Wie Reuters berichtet, hat auf der Veranstaltung Jessie Zheng, als Alibabas Chief Platform Governance Officer die höchste Autorität in dem Unternehmen im Kampf gegen Produktpiraterie, Markenhersteller zudem aufgefordert, das System zu nutzen und dadurch nicht nur seinem Unternehmen zu helfen, sondern dadurch zum beiderseitigen Wohl tragen.
“Angesichts eines derart komplexen Problems können wir uns nicht nur übereinander beschweren oder uns gegenseitig kritisieren …Jeder muss mitmachen und wir müssen zusammenarbeiten” zitiert Reuters Alibaba-Manager Zheng. “Das geht uns beide an. Es kann nicht sein, dass Sie die Arbeit machen und ich nur zuschauen es kann aber auch nicht sein, dass ich die Arbeit mache und Sie nur darüber sprechen. Unsere einzige Wahl ist es, unsere Kräfte zu vereinen.”

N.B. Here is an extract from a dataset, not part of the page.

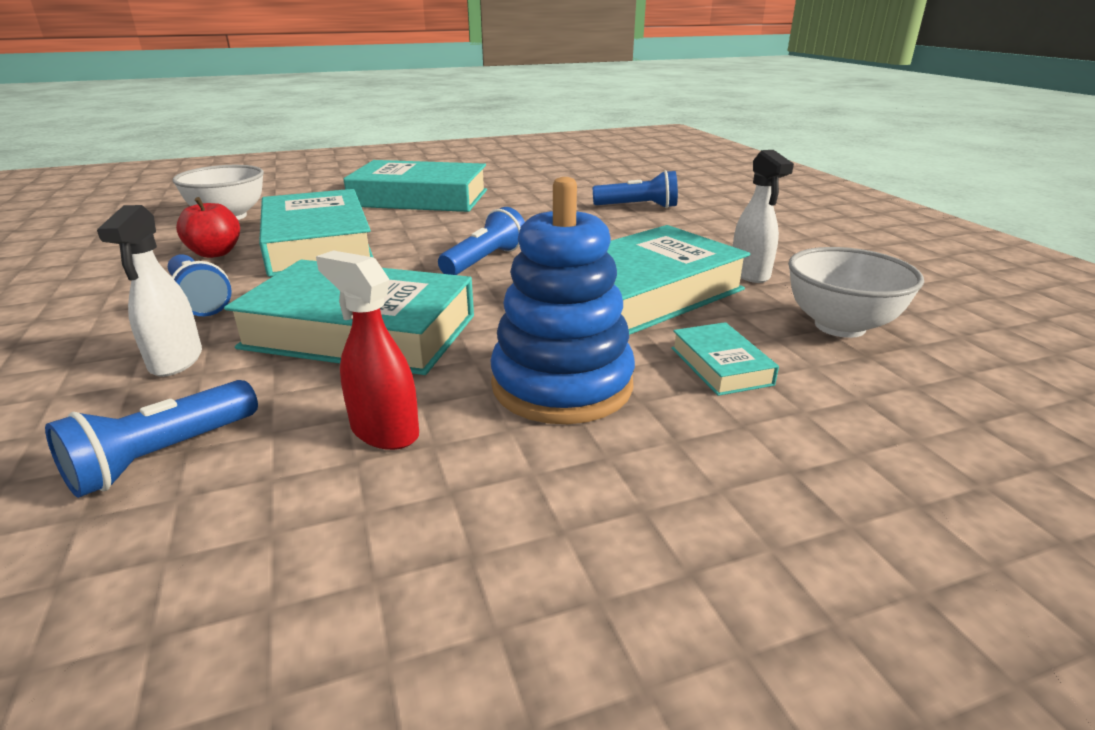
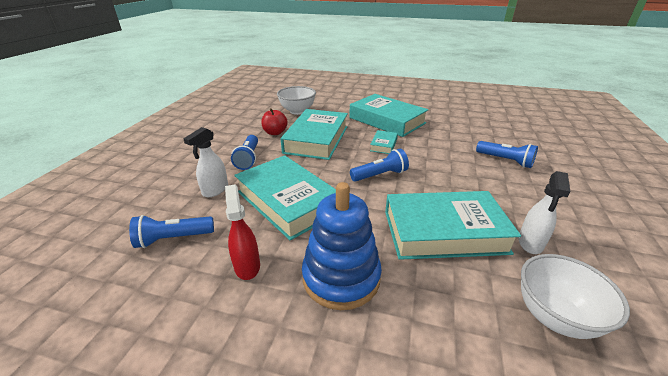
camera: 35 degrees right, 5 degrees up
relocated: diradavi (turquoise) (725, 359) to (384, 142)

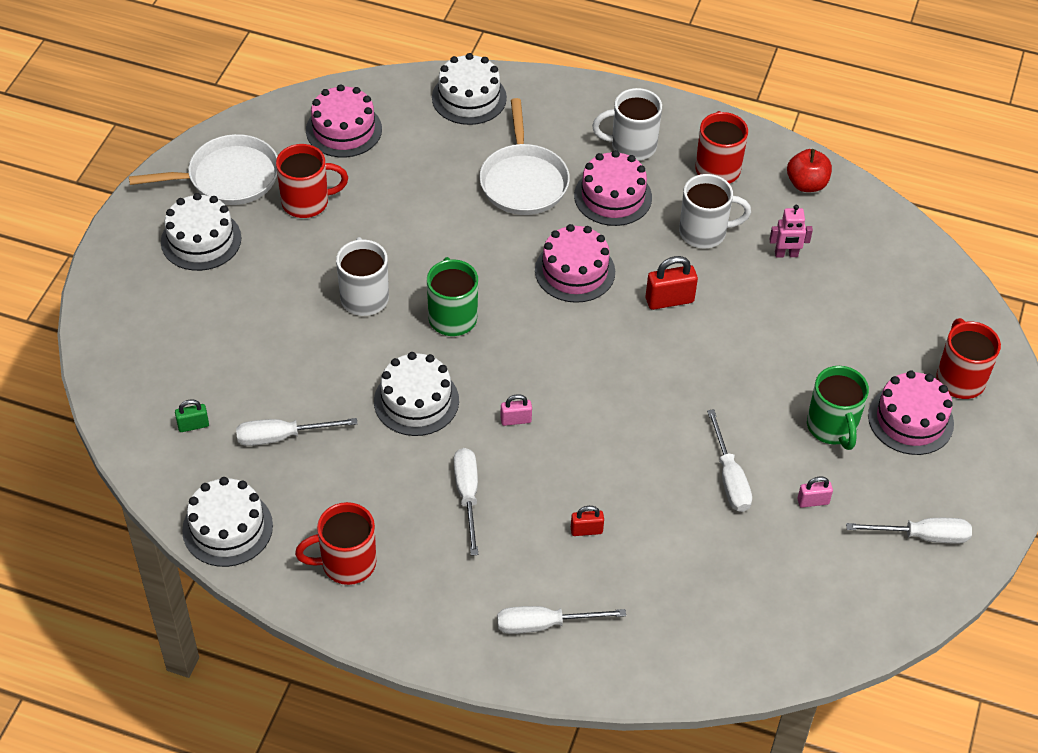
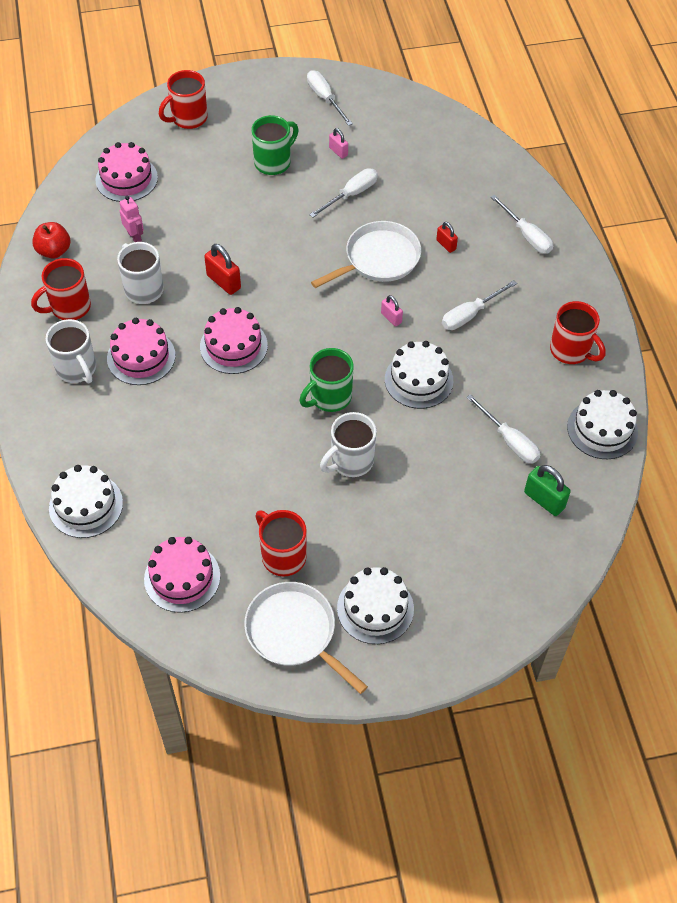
camera: 120 degrees left, 5 degrees up
relocated:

Zheng spielt damit auch auf eine für Alibaba peinliche Episode an, als das chinesische Unternehmen nur wenige Wochen nach seinem Beitritt zur International AntiCounterfeiting Coalition auf Betreiben mehrere Inhaber von Luxusmarken, darunter Michael Kors und Gucci, aus dem Verband ausgeschlossen wurde. Sie sind, ebenso wie viele andere Hersteller, seit Jahren darüber erbost, dass sich Alibaba zunächst mit dem Hinweis darauf, nur der Marktplatzbetreiber und nicht der Anbieter zu sein, weitgehend aus der Verantwortung gestohlen hatte. Das galt sowohl für die internationale B2B-Site Alibaba.com als auch für den vor allem in China oder von Auslandschinesen genutzten Marktplatz Taobao.
Das Ausmaß des Problems zeigte eine Aktion im Vorfeld des Börsengangs von AliBaba in den USA im Herbst 2014. Dafür hatte AliBaba eigenen Angaben zufolge rund 132 Millionen Euro ausgegeben, um Fälschungen auf seinen E-Commerce-Plattformen zu entfernen. In der Zeit wurden damit rund 90 Millionen Angebote gelöscht.

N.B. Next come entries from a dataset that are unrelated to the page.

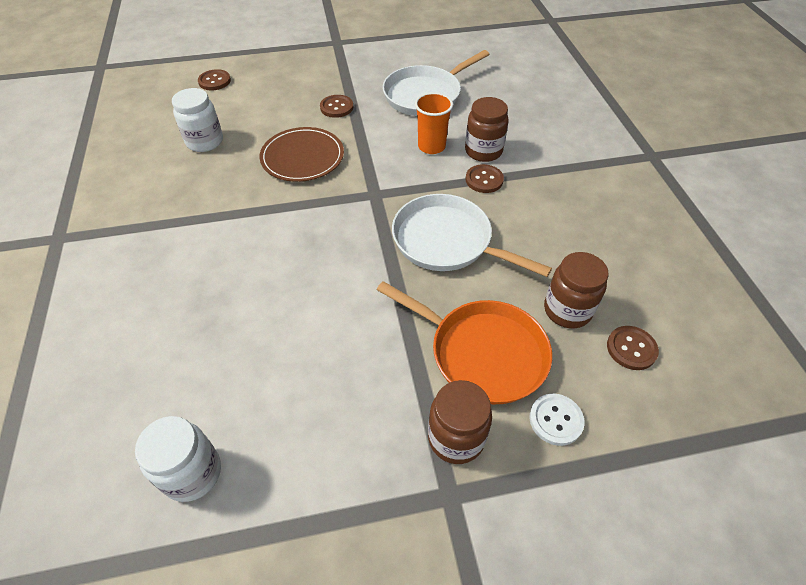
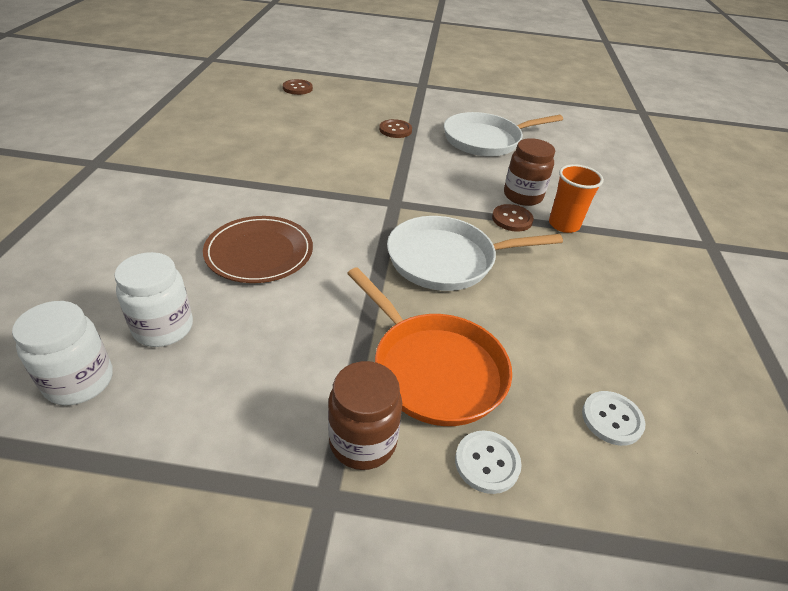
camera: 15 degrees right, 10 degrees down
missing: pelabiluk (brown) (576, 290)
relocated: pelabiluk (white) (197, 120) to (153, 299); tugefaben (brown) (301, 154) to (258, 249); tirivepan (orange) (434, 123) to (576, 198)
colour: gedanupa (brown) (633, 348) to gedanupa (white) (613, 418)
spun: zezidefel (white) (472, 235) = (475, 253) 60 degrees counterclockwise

Ob die neue Plattform die wirkungsvolle Bekämpfung erlaubt und ob sich die Markenhersteller darauf einlassen, ist derzeit noch unklar. Ebenfalls abzuwarten bleibt, wie nachhaltig das Anti-Piraterie-Engagement des Konzerns sein wird. Die Ankündigung könnte auch eine Aktion sein, um den erwarteten hohen Besuch im Zuge des G20-Gipfels in Alibabas Heimatstadt Hangzhou vorzubereiten. Dann, so Reuters, könnten mehrere Staatschefs, darunter auch US-Präsident Barack Obama, das Firmengelände besuchen.
Immerhin ist das nun vorgestellte “IP Joint-Force System” ein Schritt, die weniger umfangreichen Möglichkeiten, die es seit vergangenem Jahr für Betroffene gibt, Produktfälschungen aus den Marktplätzen löschen zu lassen, auszubauen und in der Handhabung effizienter zu machen. Etwas merkwürdig mutet nach wie vor dennoch an, dass der chinesische Konzern, der vor knapp zwei Jahren mit insgesamt 21,8 Milliarden Dollar das größte Initial Public Offering der US-Geschichte hingelegt hat, die Pflege seiner Plattformen zumindest zum Teil anderen aufbürden will. Ob er damit erfolgreich ist, wird davon abhängen, wie gut die damit den Vertrieb von Fälschungen tatsächlich eindämmen können.